Recent paper points to a need for improved ecosystem modeling
Fisheries managers in the U.S., and increasingly around the world, use stock assessments and scientific information about fish populations to set catch limits for fisheries. It is typically assumed that more adult fish means more reproduction, and thus more fish available for us to harvest. But the authors of a paper published last week by several prominent fisheries biologists found that the productivity of fish stocks can be nearly independent of the abundance of adults, and is influenced by other factors. They report that a simple relationship between population size and productivity is relatively uncommon (18% of 230 stocks examined), with many stocks showing more complex dependencies. The paper finds that, when setting catch limits, population “regimes” (either low or high productivity) can be as important to consider as the number of adult fish.
The stocks reviewed by the paper fluctuated due to low or high productivity, without egard for abundance, in 38% of the cases, and in 30% of the stocks the relationship between abundance and productivity was present but “irregular.” The authors suggest that a variety of factors, including the predominance of predators and prey, and environmental factors, can in some cases impact a stock even more than having a low population size.

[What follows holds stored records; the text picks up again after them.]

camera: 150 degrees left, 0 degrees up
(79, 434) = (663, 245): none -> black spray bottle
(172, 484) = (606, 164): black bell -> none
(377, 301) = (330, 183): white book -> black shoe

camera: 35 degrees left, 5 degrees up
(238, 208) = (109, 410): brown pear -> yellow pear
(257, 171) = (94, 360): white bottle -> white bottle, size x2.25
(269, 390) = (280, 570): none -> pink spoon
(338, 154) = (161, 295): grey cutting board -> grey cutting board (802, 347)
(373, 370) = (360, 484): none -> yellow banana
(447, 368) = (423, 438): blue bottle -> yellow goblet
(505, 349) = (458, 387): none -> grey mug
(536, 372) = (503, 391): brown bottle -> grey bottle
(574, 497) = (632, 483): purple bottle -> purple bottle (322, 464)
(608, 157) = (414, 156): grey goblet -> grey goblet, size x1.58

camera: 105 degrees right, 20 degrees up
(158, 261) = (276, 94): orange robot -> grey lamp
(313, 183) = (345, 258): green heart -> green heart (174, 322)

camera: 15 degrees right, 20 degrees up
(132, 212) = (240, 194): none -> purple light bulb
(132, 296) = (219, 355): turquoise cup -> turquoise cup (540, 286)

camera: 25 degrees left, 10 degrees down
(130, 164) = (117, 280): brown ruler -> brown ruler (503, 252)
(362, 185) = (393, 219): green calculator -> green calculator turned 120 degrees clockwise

The study calls for increased modeling of these other factors, to inform managers making decisions about catch limits. Without taking into account factors other than abundance, limits may be set too low, which could limit fishing opportunity, or too high and could risk population collapse.
Although the authors say that the “one of the primary economic arguments for rebuilding overfished stocks would be negated” when productivity is not related to abundance, this is only true in just over a third of the cases they studied. The “promise of higher sustained yield” might not be possible in some stocks, even with harvest reductions, but there is still likely an ecological argument for taking a precautionary approach. The authors acknowledge that “there are often other reasons why larger stock sizes and low fishing pressure provide economic or ecological benefits” such as with fish species where there is not a lot known about the population, or in fisheries that target forage fish, which are important for the health of larger predators.
The study sheds some interesting new light on how productivity and abundance are related and makes the case for increased effort to improve fish models. Looking at the ecosystem as a whole, including predator-prey relationships, and climatic changes like warming ocean temperatures, will help fisheries managers make decisions that are better for fish populations, and the fisheries that depend on them.